---
datasets:
- taesiri/TinyStories-Farsi
library_name: transformers
model_name: LLaMA-3.1-8B-Persian-Instruct
pipeline_tag: text-generation
tags:
- language-model
- fine-tuned
- instruction-following
- PEFT
- LoRA
- BitsAndBytes
- Persian
- Farsi
- text-generation
---


# LLaMA-3.1-8B-Persian-Instruct

This model is a fine-tuned version of the `meta-llama/Meta-Llama-3.1-8B-Instruct` model, specifically tailored for generating and understanding Persian text.
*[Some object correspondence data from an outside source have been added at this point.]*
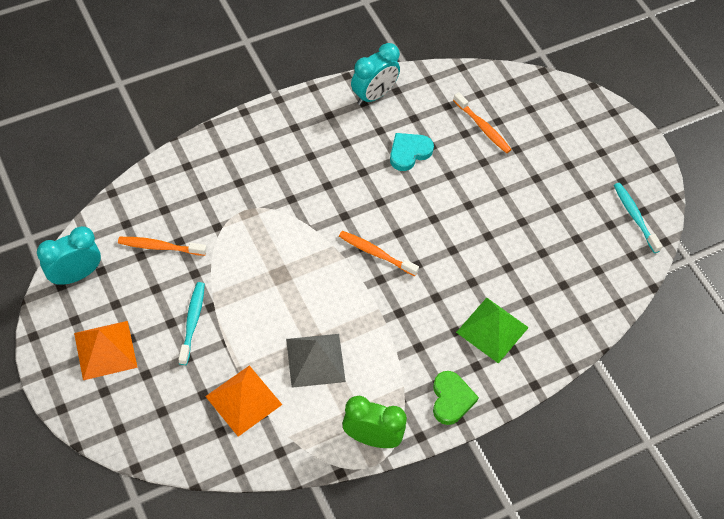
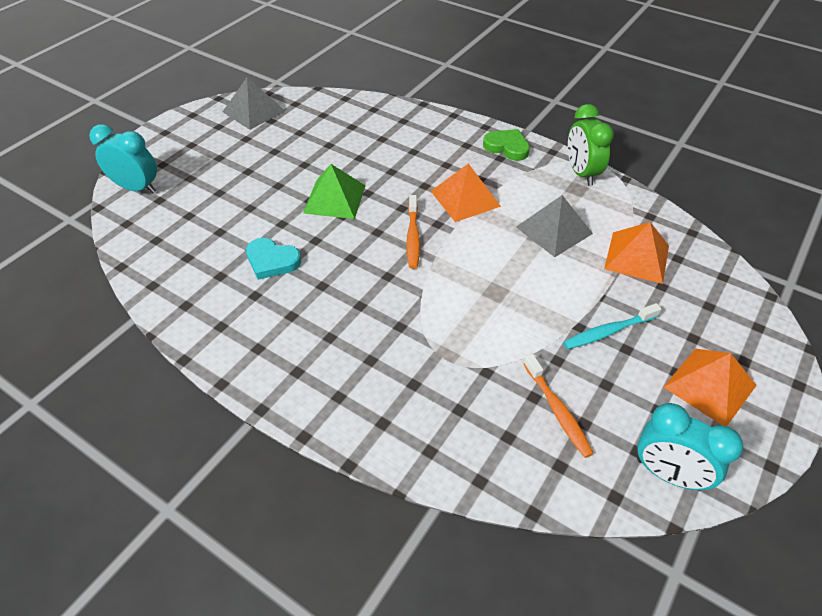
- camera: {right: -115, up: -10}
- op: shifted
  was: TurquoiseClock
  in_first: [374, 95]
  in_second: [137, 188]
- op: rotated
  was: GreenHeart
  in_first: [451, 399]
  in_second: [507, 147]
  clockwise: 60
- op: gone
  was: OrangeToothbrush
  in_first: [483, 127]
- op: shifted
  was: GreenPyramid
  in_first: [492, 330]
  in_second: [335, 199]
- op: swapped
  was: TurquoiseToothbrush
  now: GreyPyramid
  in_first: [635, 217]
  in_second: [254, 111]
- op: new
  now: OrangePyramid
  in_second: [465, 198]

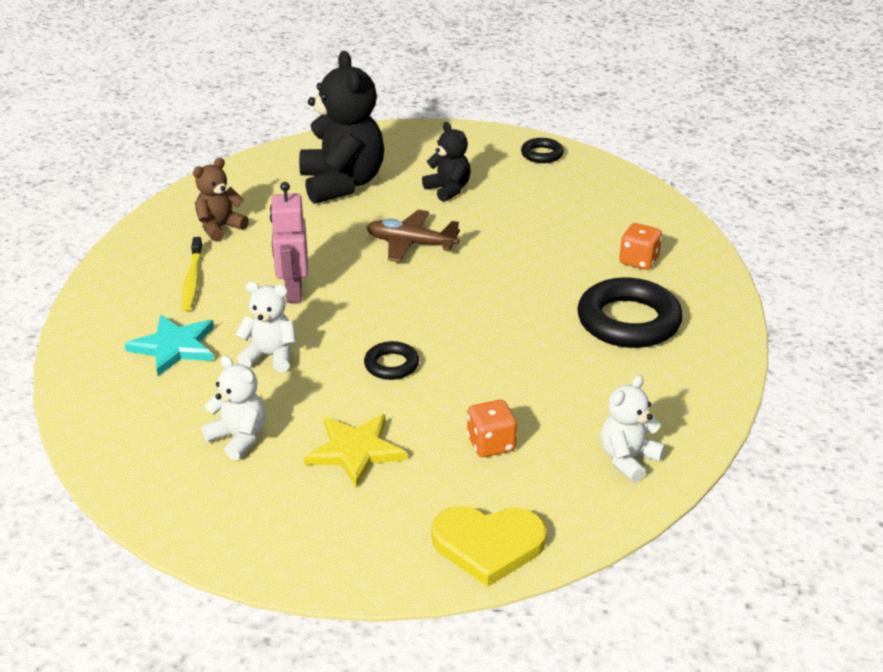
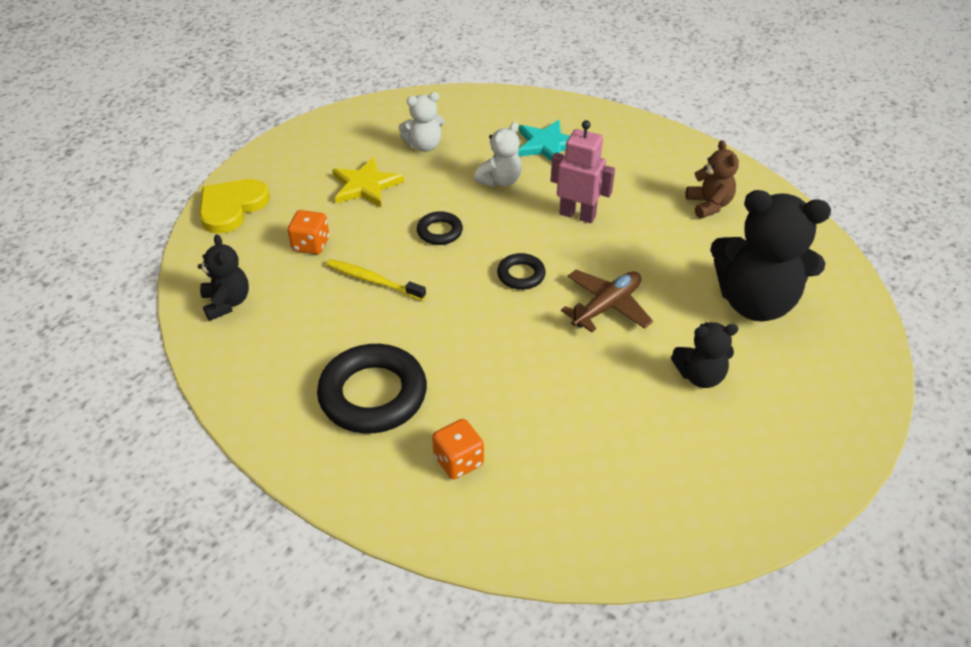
- camera: {right: 120, up: 10}
- op: shifted
  was: YellowToothbrush
  in_first: [192, 280]
  in_second: [373, 281]
- op: shifted
  was: BlackRing
  in_first: [542, 154]
  in_second: [521, 275]
- op: repainted
  was: WhiteTeddyBear
  now: BlackTeddyBear
  in_first: [628, 459]
  in_second: [227, 303]

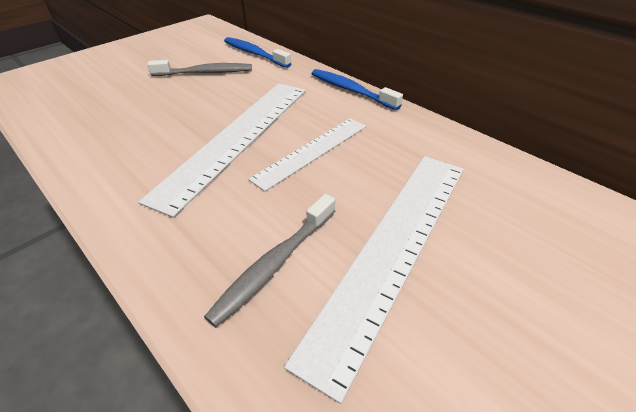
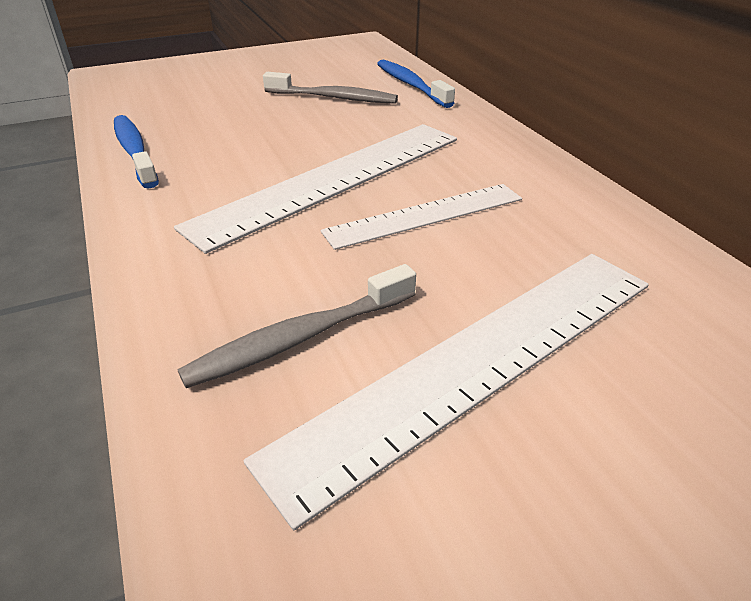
- camera: {right: 20, up: -5}
- op: shifted
  was: BlueToothbrush
  in_first: [351, 90]
  in_second: [134, 151]

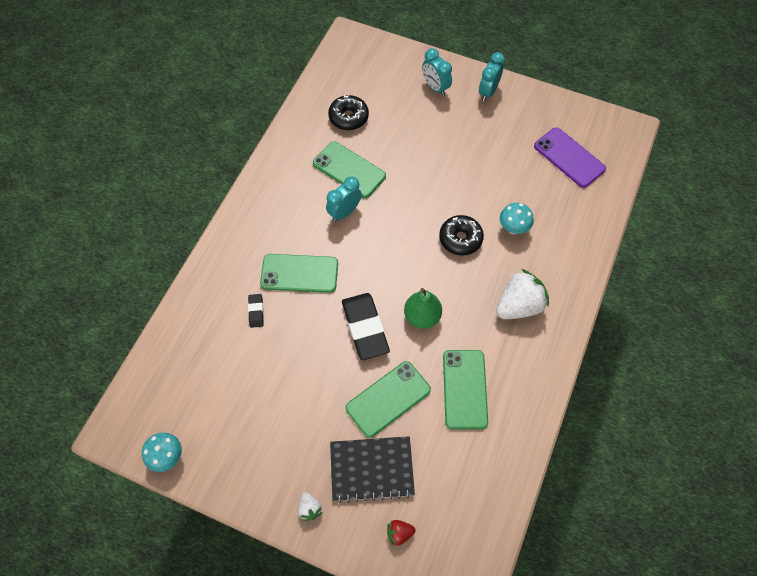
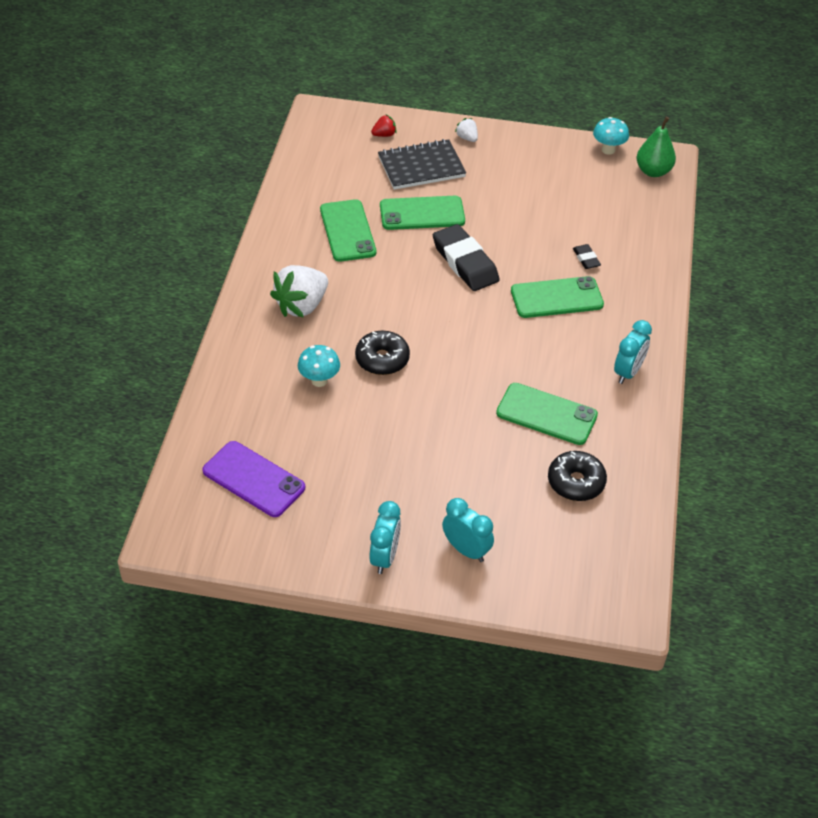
- camera: {right: 165, up: -15}
- op: shifted
  was: TurquoiseClock
  in_first: [344, 212]
  in_second: [628, 372]
- op: rotated
  was: GreenPhone
  in_first: [388, 399]
  in_second: [422, 213]
  clockwise: 45
- op: shifted
  was: GreenPear
  in_first: [422, 316]
  in_second: [653, 171]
The fine-tuning was conducted using the [TinyStories-Farsi](https://huggingface.co/datasets/taesiri/TinyStories-Farsi) dataset, which includes a diverse set of short stories in Persian. The primary goal of this fine-tuning was to enhance the model's performance in instruction-following tasks within the Persian language.

## Model Details

### Model Description

This model is a fine-tuned version of Llama-3.1-8B-Instruct that meta has released. By training this model on persian short stories, the new model gets to understand the relation between English and Persian in a more meaning full way. 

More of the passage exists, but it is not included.